For instance, scientists are tracking a possible rise in HIV infections in certain urban areas across the globe as migration caused by climate events pushes people out of their homelands, Ernst said.

U.S. physicians should be prepared to see a resurgence in malaria and other diseases long eradicated here as the climate changes, warned Nitin S. Damle, M.D., a clinical associate professor of medicine at the Alpert Medical School at Brown University and immediate past president of the American College of Physicians.

“We are going to see a resurgence of malaria here in this century,” Damle said. “In our offices, we should be ready to see malaria cases that have not been brought in from overseas.”

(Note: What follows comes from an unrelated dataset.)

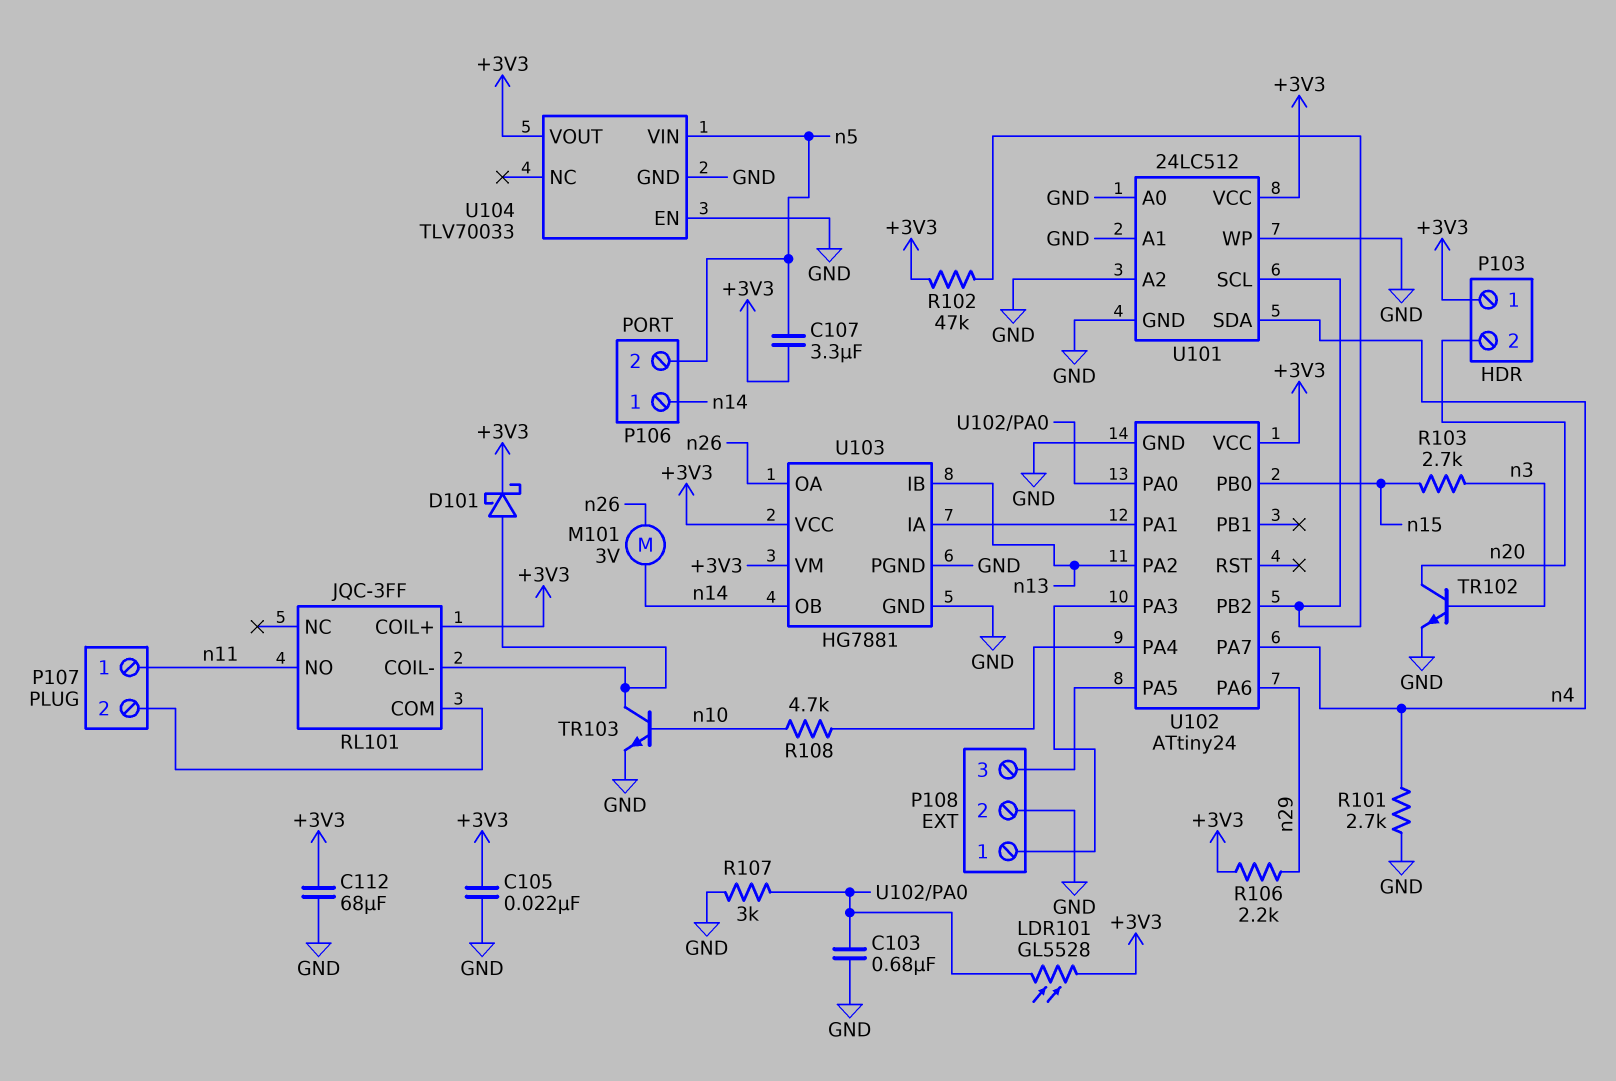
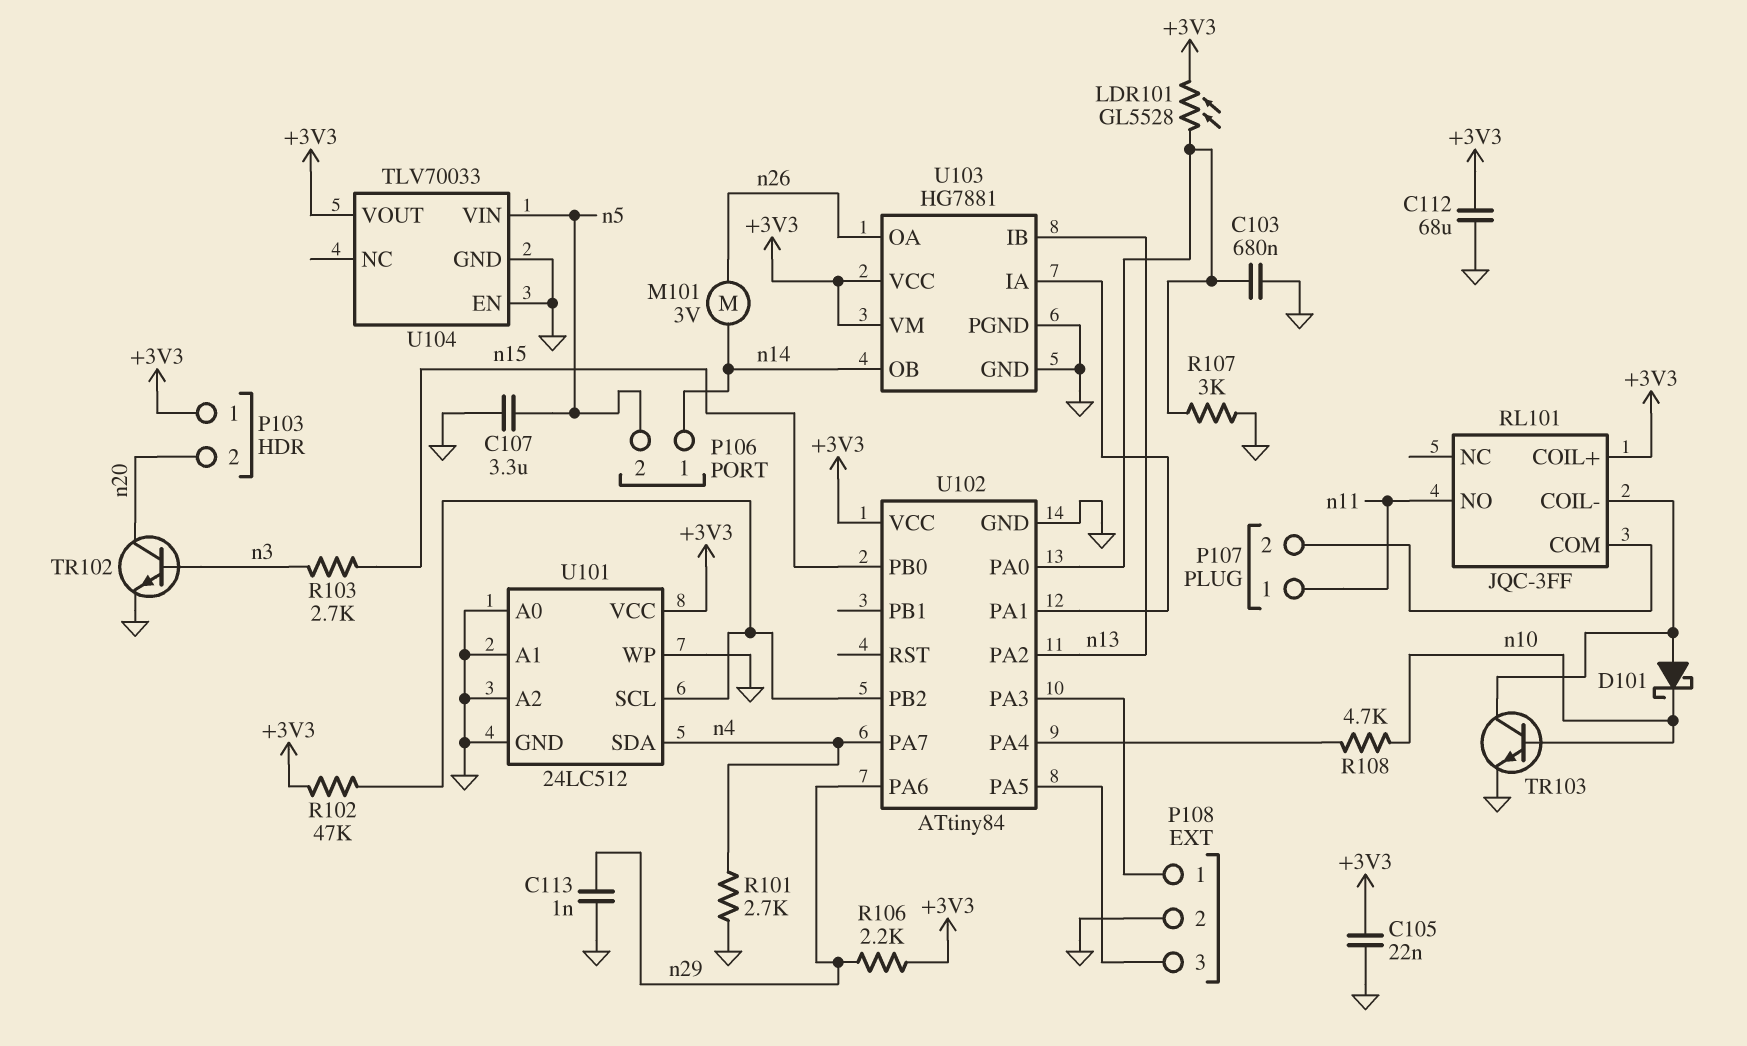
C107: 3.3uF (+3V3, n5) -> 3.3uF (GND, n5)
C113: none -> 1nF (GND, n29)
D101: schottky (A RL101/COIL-, K +3V3) -> schottky (A RL101/COIL-, K n10)
U102: ATtiny24 -> ATtiny84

Damle provided an overview of cases of respiratory, waterborne, vector-borne and heat wave-related illnesses caused by climate change. His detailed presentation will soon be available on the conference website.

Many effects of climate change are unseen but no less deadly, said Joshua C. Morganstein, M.D., assistant chairman of Center for the Study of Traumatic Stress at Uniformed Services University School of Medicine in Bethesda, Md.

A pioneer in disaster psychiatry, Morganstein said that although the public often associates disaster events with PTSD and other psychiatric disorders such as depression, there also is an underreported predominance of “distress reactions.”

These distress reactions include poor sleep, social isolation, and increased smoking and drinking. After a disaster event an entire community is largely underslept, Morganstein said, which can lead to increased motor vehicle crashes, problems at work and domestic violence incidents.

“Following a disaster is a psychological burden more significant than a medical burden,” he said. “Far more people will develop psychological and behavior problems than medical problems. The geographic range affected by psychological problems is far greater than physical injuries.”

Panel moderator Alicia Ault, an independent journalist who owns a home in New Orleans, agreed that the effects of a disaster could last for a long time in a community.

Hurricane Katrina, she noted, has “never receded from public memory.”